So, here I am, going about my day….and then WHAM! I hit the brick wall of my 5 year old’s honesty.
She tip toes in from gymnastics – walks right up to me, pats me on the stomach and says,
“Wow, Mommy….do you have a baby in your tummy? It is Reeeallllyy big.”
And I am instantly struck with the child-like urge to push her down.
But, you will be happy to know, I resist.
Not because I want to (the truth is – I really want to push her) but because I am a Mommy (read: adult who is supposed to have little to know sensitivity when it comes to dealing with the uncensored ramblings of small people)
I am expected to have thick skin when it comes to this type of thing, right? I mean….it isn’t like she was trying to hurt my feelings. But, it sort of made me want to grab a bag of Oreos. And push her down. I already mentioned that part, right?
Clearly, this is a sensitive topic for me.
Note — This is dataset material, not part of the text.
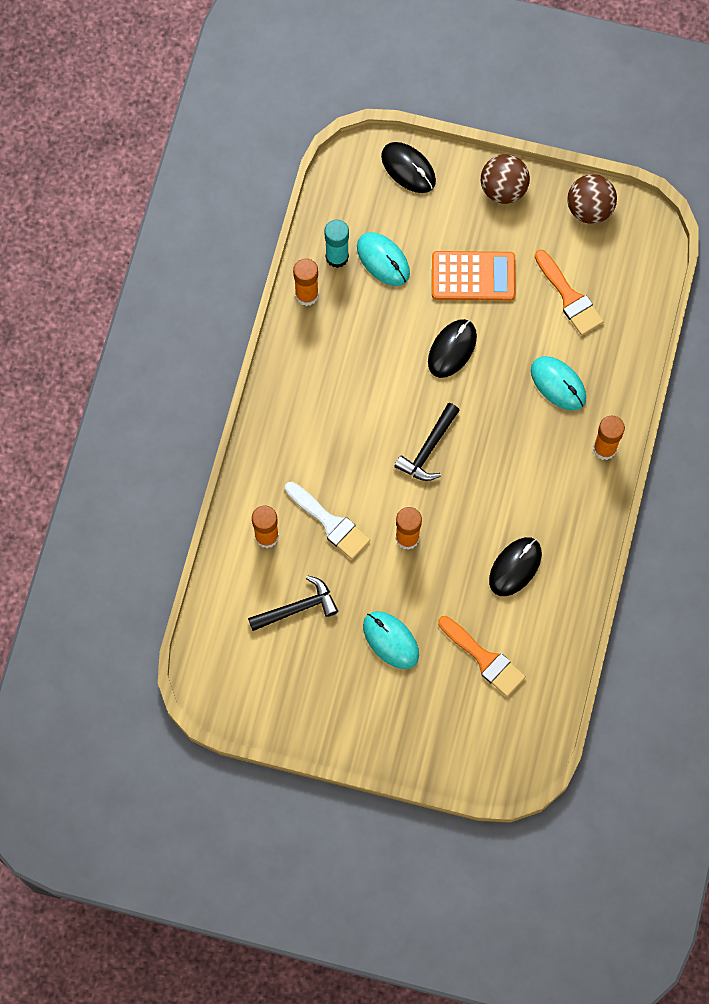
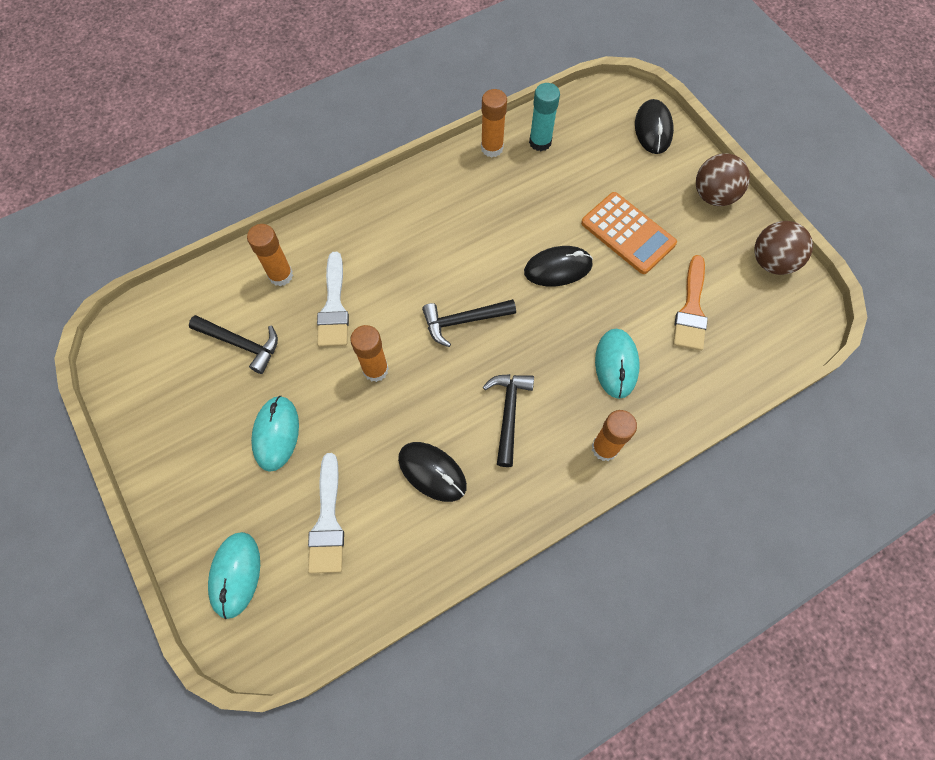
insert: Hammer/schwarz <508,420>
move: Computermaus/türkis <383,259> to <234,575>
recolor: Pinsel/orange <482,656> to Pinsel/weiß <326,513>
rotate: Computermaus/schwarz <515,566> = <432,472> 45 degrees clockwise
Because I have been wondering the very same thing about myself. It feels like I haven’t been to the gym since 1987. And I know my eating has been suspect.
Yet, I am surrounded by friends who ‘pshaw’ when I talk about it.
“you don’t need to lose weight.” “your eating is fine.” “you are TINY!”
But the small person doesn’t have that type of censoring. She calls is like she sees it.
And she sees what I have been trying to avoid: that I needed a little wake-up call.
Want to meet me at the gym in the morning?